No to ja przepraszam, ale jak czytam takie brednie na temat wyższości pisania niezgodnego w wymogami ortografii nad jakąś tam pseudo-wygodą pomagającą zrozumieć tekst, to aż mi się płakać chce. Co to się porobiło? Z jednej strony banda nieuków zasłaniających się dys-coś tam, z drugiej tacy jak Ty celowo kaleczący język ojczysty. Tak sobie myślę, a nich dalej sobie "zawija w sreberka" i kiwam głową z niepokojem patrząc w przyszłość narodu.

----------

## maxim.251

 *gexcite wrote:*   

> No to ja przepraszam, ale jak czytam takie brednie na temat wyższości pisania niezgodnego w wymogami ortografii nad jakąś tam pseudo-wygodą pomagającą zrozumieć tekst, to aż mi się płakać chce. Co to się porobiło? Z jednej strony banda nieuków zasłaniających się dys-coś tam, z drugiej tacy jak Ty celowo kaleczący język ojczysty. Tak sobie myślę, a nich dalej sobie "zawija w sreberka" i kiwam głową z niepokojem patrząc w przyszłość narodu.

 

Masz rację, jeśli trzymać się zasadom jakie naród nam postawił od pokoleń, i kościół, to moje udogodnienie na temat fonetyki w pisaniu wyrazów jest całkowicie karygodne, bez pod stawne i warte wyśmiania...

Alllleeeeee.... Kto wymyślił te zasady? kto wymyślił język ojczysty?

Dlaczego jest tyle narodowości i tyle odmian języków? Dlaczego ten co wymyślił łaciński i opisał podstawowe litery zostały zmienione na różne rodzaje, dlaczego wiele krajów dodało własne litery w którym łaciński nie obejmował??

Dlaczego nikt nie trzymał się zasad łacińskiego?

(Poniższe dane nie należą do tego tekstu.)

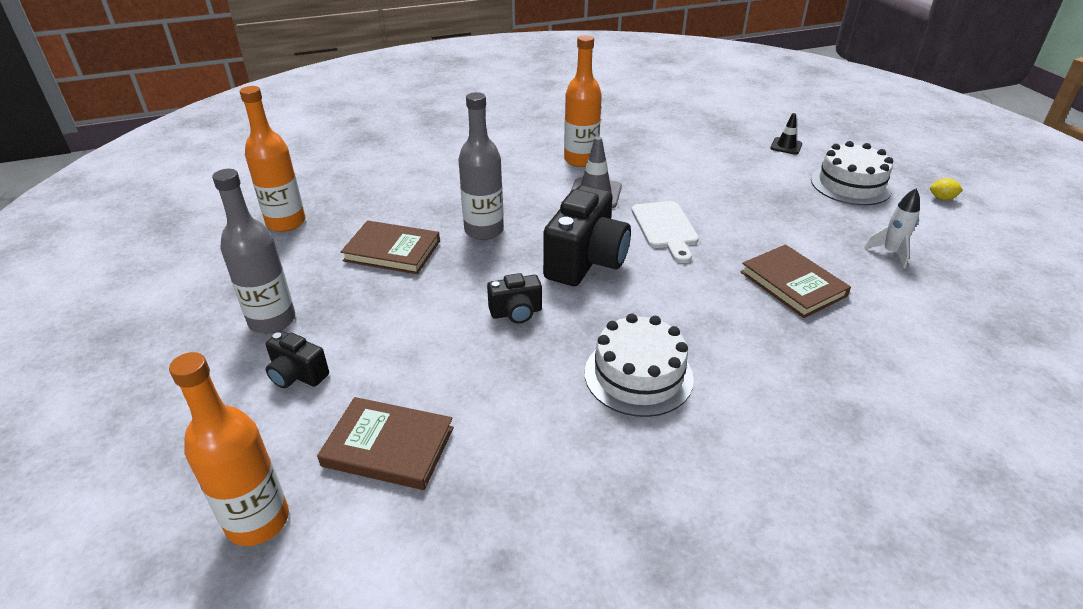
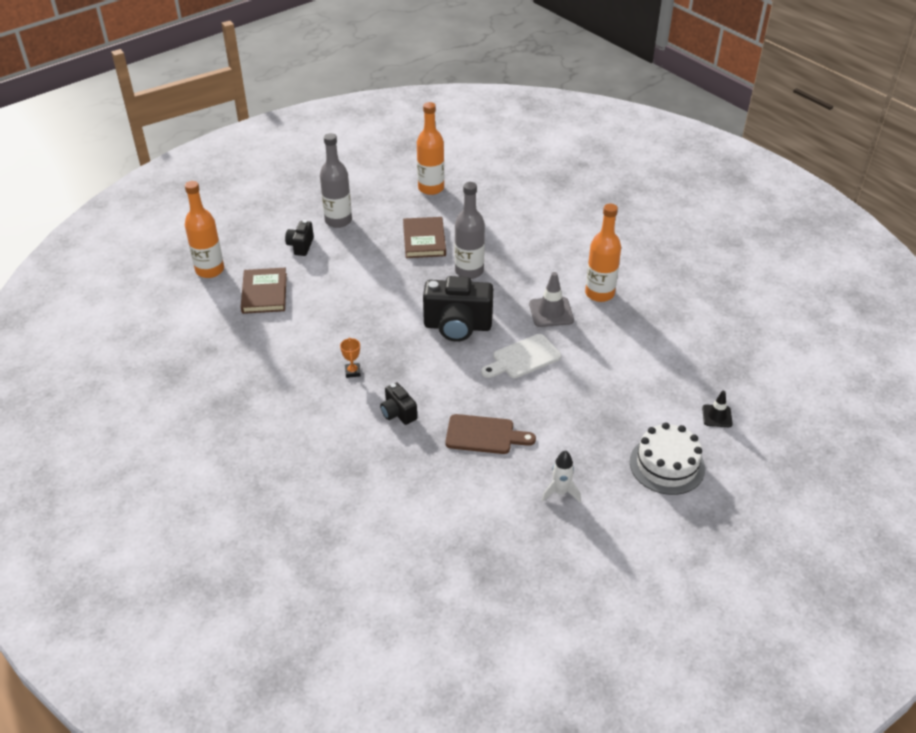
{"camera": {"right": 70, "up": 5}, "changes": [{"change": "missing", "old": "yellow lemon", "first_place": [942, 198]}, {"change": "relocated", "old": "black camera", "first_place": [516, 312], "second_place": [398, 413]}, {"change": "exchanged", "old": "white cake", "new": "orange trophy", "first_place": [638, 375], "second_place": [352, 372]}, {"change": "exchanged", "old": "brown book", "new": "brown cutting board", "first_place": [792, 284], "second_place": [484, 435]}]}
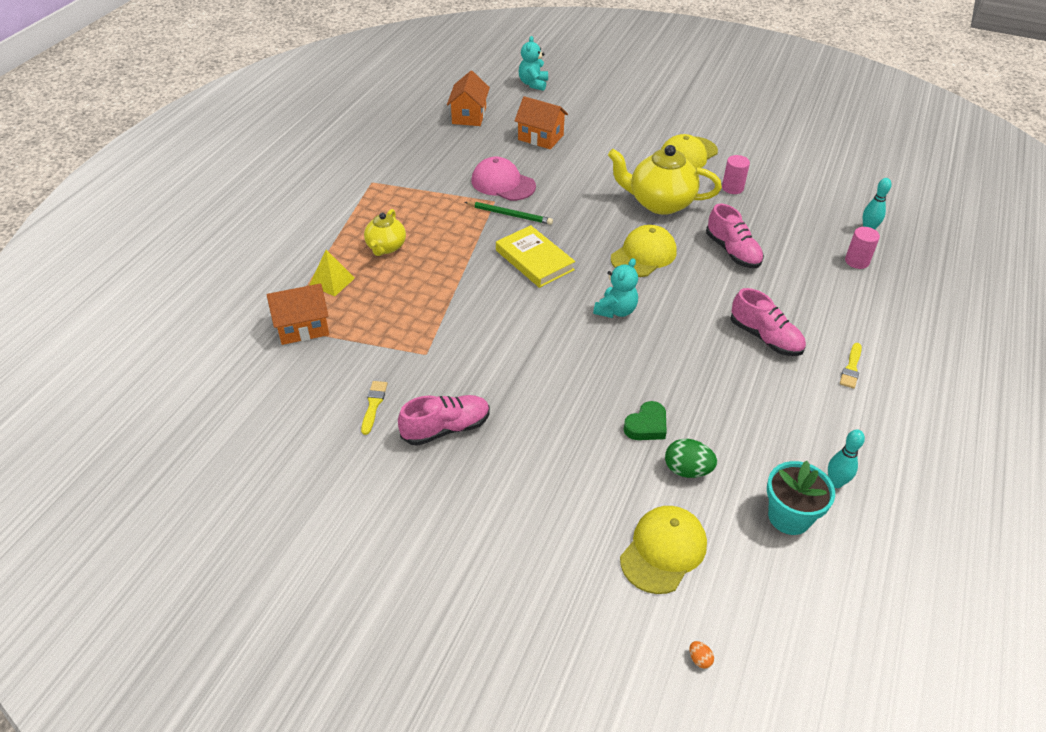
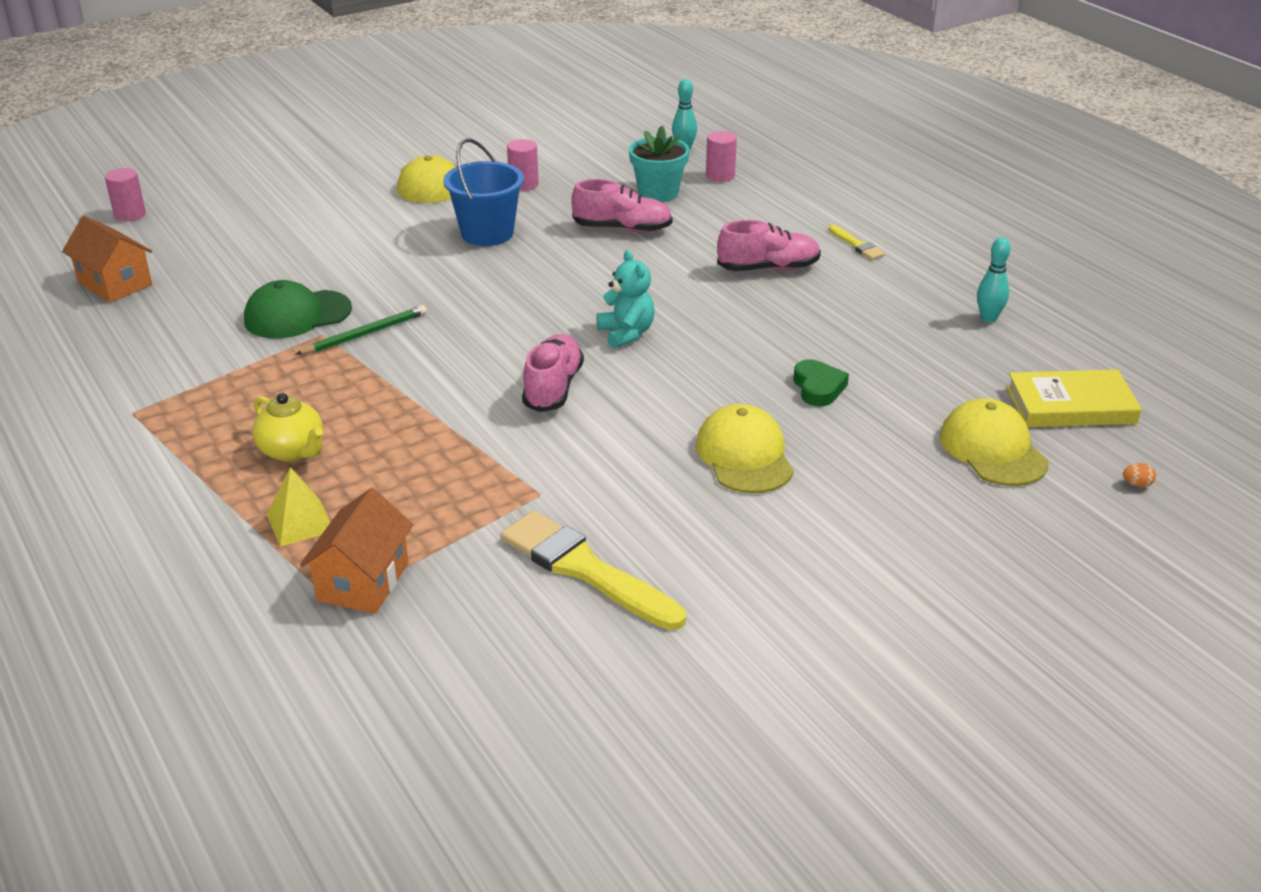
{"camera": {"right": -55, "up": -10}, "changes": [{"change": "missing", "old": "orange house", "first_place": [540, 137]}, {"change": "missing", "old": "green egg", "first_place": [687, 470]}, {"change": "relocated", "old": "pink shoe", "first_place": [446, 428], "second_place": [553, 388]}, {"change": "relocated", "old": "yellow book", "first_place": [534, 260], "second_place": [1070, 405]}, {"change": "relocated", "old": "yellow cap", "first_place": [643, 255], "second_place": [744, 455]}, {"change": "relocated", "old": "turquoise flower pot", "first_place": [789, 517], "second_place": [658, 193]}, {"change": "exchanged", "old": "turquoise teddy bear", "new": "pink cylinder", "first_place": [533, 84], "second_place": [130, 214]}, {"change": "exchanged", "old": "yellow teapot", "new": "blue bucket", "first_place": [660, 203], "second_place": [487, 233]}, {"change": "colour", "old": "pink cap", "new": "green cap", "first_place": [503, 183], "second_place": [297, 315]}, {"change": "size", "old": "yellow brush", "first_place": [373, 405], "second_place": [586, 570], "factor": 2.11}]}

Przecież łaciński to powinien być naszym państwowym językiem... Dla czego każdy sobie przerobił litery by pasowały? 

Jak widzisz zmiany są wygodne, bo wtedy nie musimy się uczyć dwóch języków tylko jednego, dodatkowe litery w alfabecie są wygodne, bo ułatwiają zaakcentowanie rożnych zdań w zdaniu. I te zmiany też ktoś wymyślił, i to był człowiek, a nie jakiś Bóg, zasady i zmiany robi człowiek by ułatwić sobie życie. Więc to ze ja sobie zrobiłem fonetyczne zmiany, które przy okazji kolidują z gramatyką, to trudno. Ja też zrobiłem pewne zmiany dla łatwiejszego życia. I ja nie trzymam się "ramki" jak wiele innych ludzi. I nie stawiam sobie ograniczeń, że czegoś nie idzie, bo ktoś za mnie już zrobił, albo jeszcze głupszy pomyślunek, że już wszystko zostało wymyślone i niczego więcej nie da się zmienić. 

HA>.. To jakim cudem Gentoo wciąż ewoluuje? Skąd się biorą nowsze wersje programów? Jak to się dzieje że wciąż mamy nowsze stylistycznie auta?

Nio, I to wszystko się wiąże z  wykutym w głowę zasadom jakie nas szkoła wpoiła, że tak trzeba i jest to niezmienne. 

Racja, cyfry są nie zmienne. Wynik zawsze będzie ten sam, ale zapis jest różny, (dwójkowy, dziesiętny, ósemkowy, szesnastkowy, klinowy) 

Dodam pod koniec, Einstein, lub Nikola Tesla, słyszałeś o tym gościu? Ty wiesz że jak by bogaci ludzie dofinansowali jego projekt, to był by najbogatszym człowiekiem na ziemi? A tak się nie stało bo Ci sami ludzie co się wzbogacili na jego wynalazku, na początku go wyśmiewali szydzili, mówili że jego wynalazek nigdy nikomu się nie przyda, że to szarlataństwo, że igra z diabłem. A dziś, komputery, światło, samochody, Komputer  :Wink:  GENTOO To wszystko bo pewni ludzie postanowili dokonać zmian. 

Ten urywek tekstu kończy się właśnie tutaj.